In den beiden ersten Dritteln machten die Zürcher den Unterschied im Powerplay: Sowohl das 2:1 wie auch das 3:1 erfolgte mit einem Mann mehr auf dem Eis. Der dritte Treffer fiel auf kuriose Art und Weise: Ein durch die Luft wirbelnder Puck wurde von ZSC-Captain Patrick Geering mit dem Kopf ins Tor befördert. Das Zuger Spiel im Powerplay war hingegen wie schon am Samstag mangelhaft. Der EVZ konnte im Mittelabschnitt während 98 Sekunden in doppelter Überzahl antreten – daraus resultierten jedoch bloss zwei magere Abschlussversuche, welche die ZSC Lions kaum beunruhigten. «Unsere Special Teams waren nicht special. So wird es schwierig, zu gewinnen», monierte Suri.

Die Ausflüge ins Hallenstadion waren in den vergangenen Jahren selten ein Vergnügen für den EV Zug. Die Zentralschweizer verloren zehn der letzten elf Direktvergleiche in Zürich. Der EVZ tut deshalb gut daran, in dieser Serie den Heimvorteil nicht aus der Hand zu geben. Am Donnerstag kann er zu Hause wieder vorlegen.

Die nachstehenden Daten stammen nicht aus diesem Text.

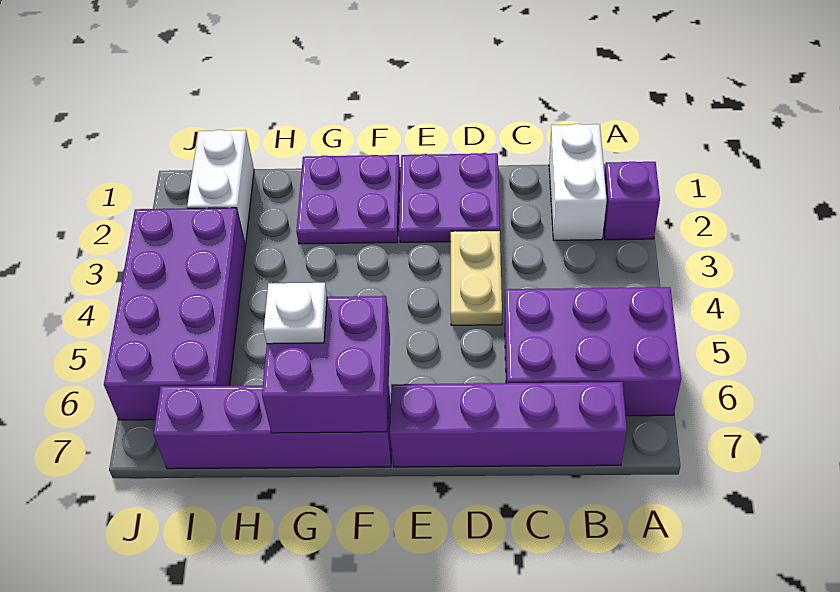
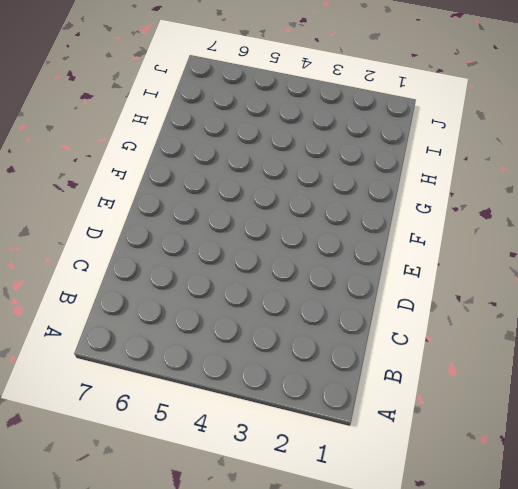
none -> purple brick A2 level 1
none -> purple brick A5:C6 level 1
none -> white brick B1:B2 level 1

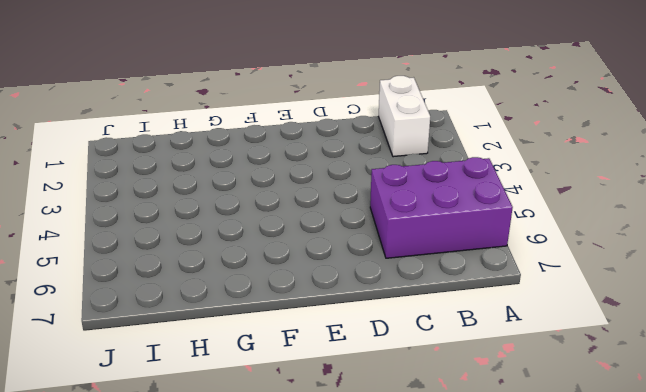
none -> purple brick A2 level 1
none -> purple brick B7:E7 level 1
none -> purple plate D1:E2 level 1

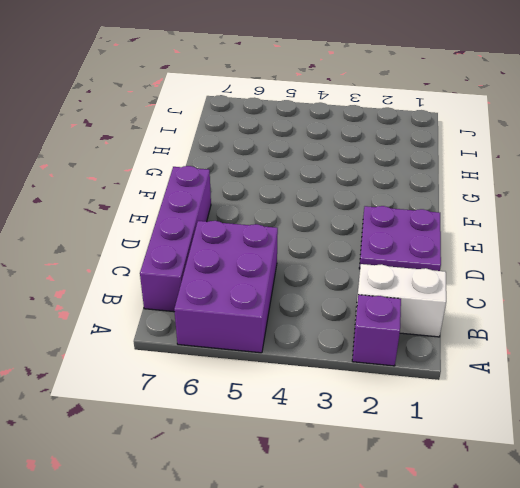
none -> tan plate D3:D4 level 1
none -> purple plate F1:G2 level 1
none -> purple brick F7:I7 level 1

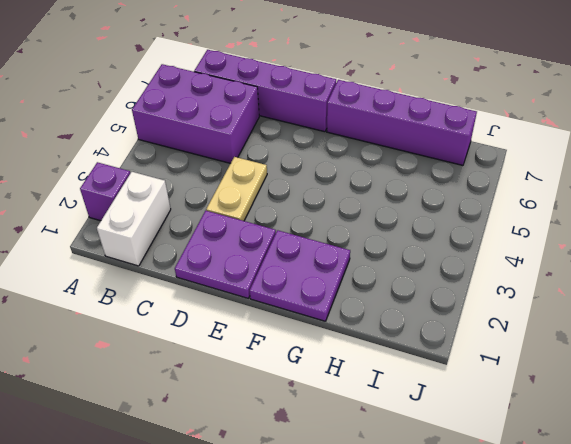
none -> white brick I1:I2 level 1
none -> purple brick I3:J6 level 1
none -> purple brick F6:G7 level 2

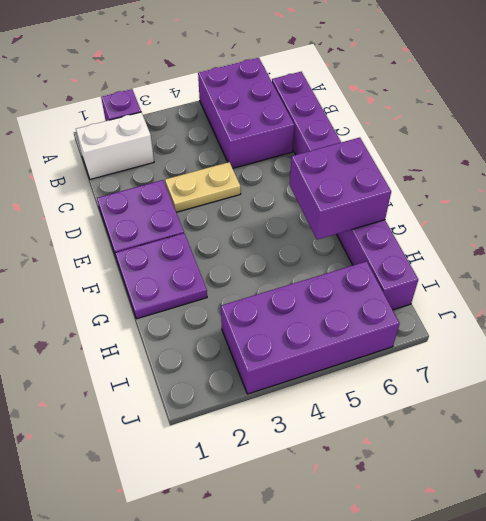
none -> white brick I1:I2 level 1
none -> white plate G6 level 3

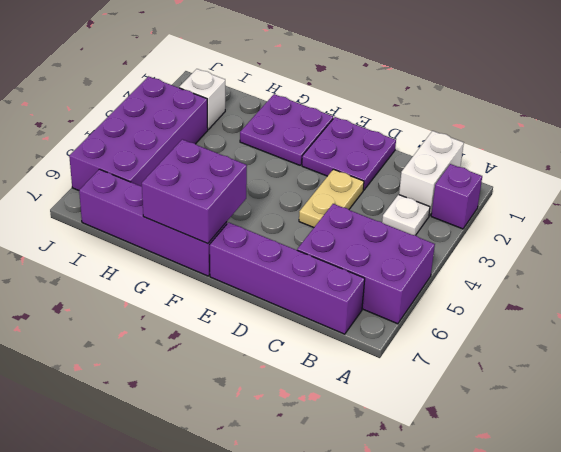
white plate B3 level 1 -> white plate G6 level 3
white brick I2 level 1 -> white brick I1:I2 level 1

ZSC Lions - Zug 5:4 (2:1, 2:0, 1:3)

9715 Zuschauer. - SR Eichmann/Tscherrig, Abegglen/Fluri. - Tore: 5. Herzog (Chris Baltisberger, Schäppi) 1:0. 6. McIntyre (Klingberg, Morant) 1:1. 18. Kenins (Klein, Wick/Ausschluss Suri) 2:1. 22. Geering (Ausschluss Martschini) 3:1. 31. Herzog (Chris Baltisberger) 4:1. 44. Martschini (Schlumpf) 4:2. 46. Roe (Martschini) 4:3. 56. McIntyre (Suri) 4:4. 59. Pettersson (Vey) 5:4. - Strafen: je 5mal 2 Minuten. - PostFinance-Topskorer: Kenins; Stalberg.

ZSC Lions: Flüeler; Klein, Phil Baltisberger; Sutter, Geering; Miranda, Seger; Guerra, Berni; Chris Baltisberger, Schäppi, Herzog; Pettersson, Vey, Korpikoski; Kenins, Suter, Wick; Hinterkircher, Prassl, Bachofner.

Zug: Stephan; Schlumpf, Grossmann; Diaz, Morant; Helbling, Alatalo; Geisser, Leeger; Martschini, Roe, Stalberg; Klingberg, McIntyre, Suri; Lammer, Diem, Senteler; Zehnder, Kast, Schnyder.

Bemerkungen: ZSC Lions ohne Blindenbacher, Nilsson, Sjögren und Marti (alle verletzt), Pelletier und Shore (überzählige Ausländer) sowie Karrer, Künzle und Pestoni (alle überzählig), Zug ohne Holden (überzähliger Ausländer). - Timeouts: 46. ZSC Lions, 58:20 Zug, von 58:43 bis 59:10 sowie ab 59:28 ohne Goalie.